I join my guys along the back wall, behind all the officers crowding the couches and seats in the front.
“All right! Listen up! We’ve got intel on the situation in Syria and you’re going to want to listen. It looks like we’re going to be putting boots on the ground in just over a month, so pay attention. This debrief could save all of your lives,” Second Lieutenant James walks slowly in front of the small crowd. “Lieutenant Huang, you’re up,” he directs the intelligence officer to take his place.
An absurdly young looking officer with black hair and black eyes wastes no time hustling to the front of the cabin. He pushes a tiny remote in his hand and pulls up the first slide, a page of facts and figures about the Syrian government’s atrocities.
“As you well know, the Bassah regime has been overthrown by the rebels and these figures here, well, they seem downright soft and cuddly compared to the shit going down over there now.” Huang clicks his tiny remote and the picture changes to a city in ruins. Buildings blown into dust and rubble, indistinguishable from one another, collapsed into the sand.
I blink hard, trying to stay focused. I don’t want to feel the heat of the boiling Middle Eastern sun burning my skin. I don’t want to see the permanent sunspots in my eyes. I push them away. Focus. Breathe and focus.
Huang’s voice cuts back in as my vision clears, “…unprecedented attacks on civilians, with no regard for casualties, including women and children,” he clicks his button and a decimated elementary school appears on the screen. I breathe in sharply as the young bodies of dead children are strewn over the whiteboard.
My hands tremble and my breathing quickens as goosebumps break out over my arms. I see the boy, he has a gun. He points it at me, I don’t think, just react. Two shots and he drops. It’s only once I see him on the floor that I realize just how small he is. What grade would he be in? Two? The blood pours from his corpse as his mother shrieks a deep, animal-like howl at the pain of losing a child. He had a gun. I had to shoot. He had it pointed at me. It was me or him. I had to take away his future to preserve my present.
Sweat breaks out across my brow and the trembling in my hand quivers through my legs. I feel sick.
“Hey man, you good?” Black suddenly appears in my vision.
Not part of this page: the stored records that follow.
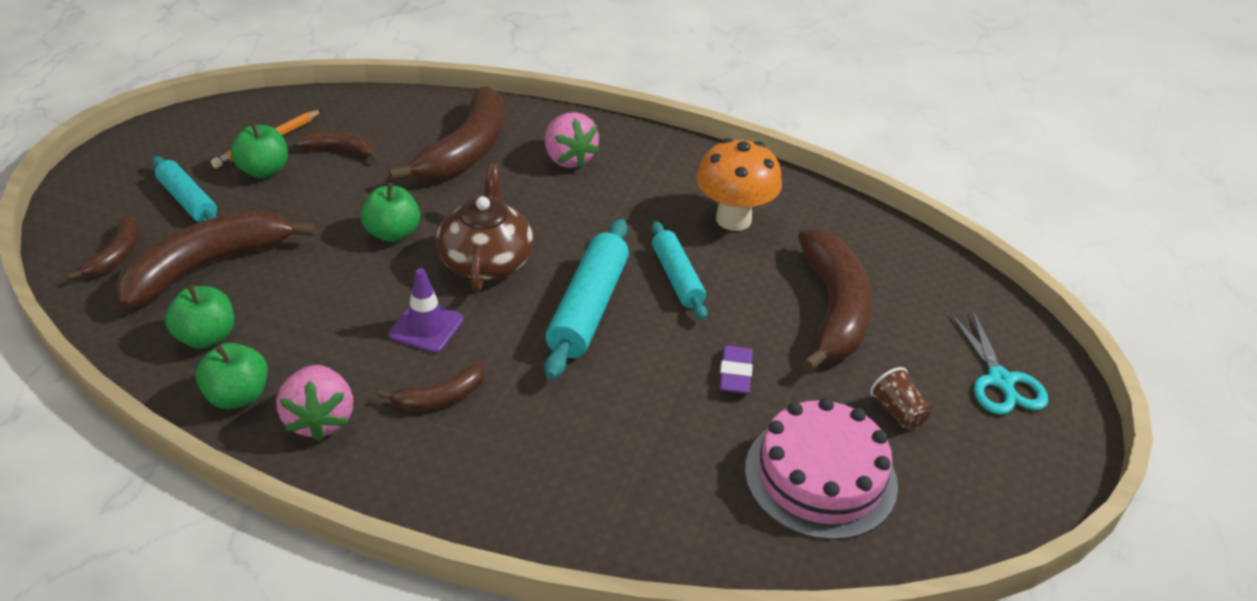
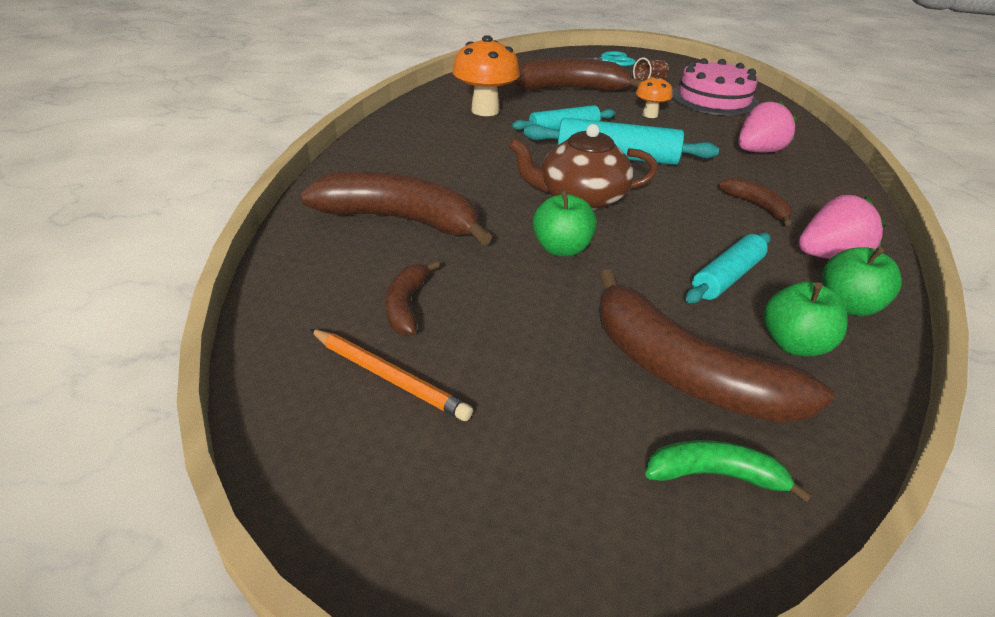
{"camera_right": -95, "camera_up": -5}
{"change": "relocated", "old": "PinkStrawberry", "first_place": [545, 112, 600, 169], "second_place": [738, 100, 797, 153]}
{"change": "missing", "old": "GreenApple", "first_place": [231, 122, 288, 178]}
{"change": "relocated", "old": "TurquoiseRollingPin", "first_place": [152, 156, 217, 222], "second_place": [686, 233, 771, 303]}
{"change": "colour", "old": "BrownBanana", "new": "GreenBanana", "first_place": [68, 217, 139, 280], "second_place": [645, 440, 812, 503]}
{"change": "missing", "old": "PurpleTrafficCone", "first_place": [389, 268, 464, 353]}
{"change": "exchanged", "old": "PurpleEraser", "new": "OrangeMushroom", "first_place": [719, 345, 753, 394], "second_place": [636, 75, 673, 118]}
I look around and the room is clearing out. I missed the brief. How did that happen?
“Yeah, for sure,” I lie, looking at the ground.
“Big day for you, huh? First day back and you find out we’re back to it next month. Time to go be a fucking hero!” Black claps his hand on my back and my mind flashes to my medal ceremony.
“For bravery and valor,” the Captain pinned it to my chest as I winced at the words. “You’re a hero, Son.”
A hero.
“Yeah, big day,” my words are flat. I follow Black out of the cabin dizzily.
“All right, bro. It’s almost quitting time. You sure you don’t wanna come out after work? It would be good to have a couple of drinks with you again. I’ve missed you, man.” Black pushes me.
“You know what,” I pause as the images flash back in my mind. I push them away, “That sounds good. Just a couple of drinks and then I’m out.”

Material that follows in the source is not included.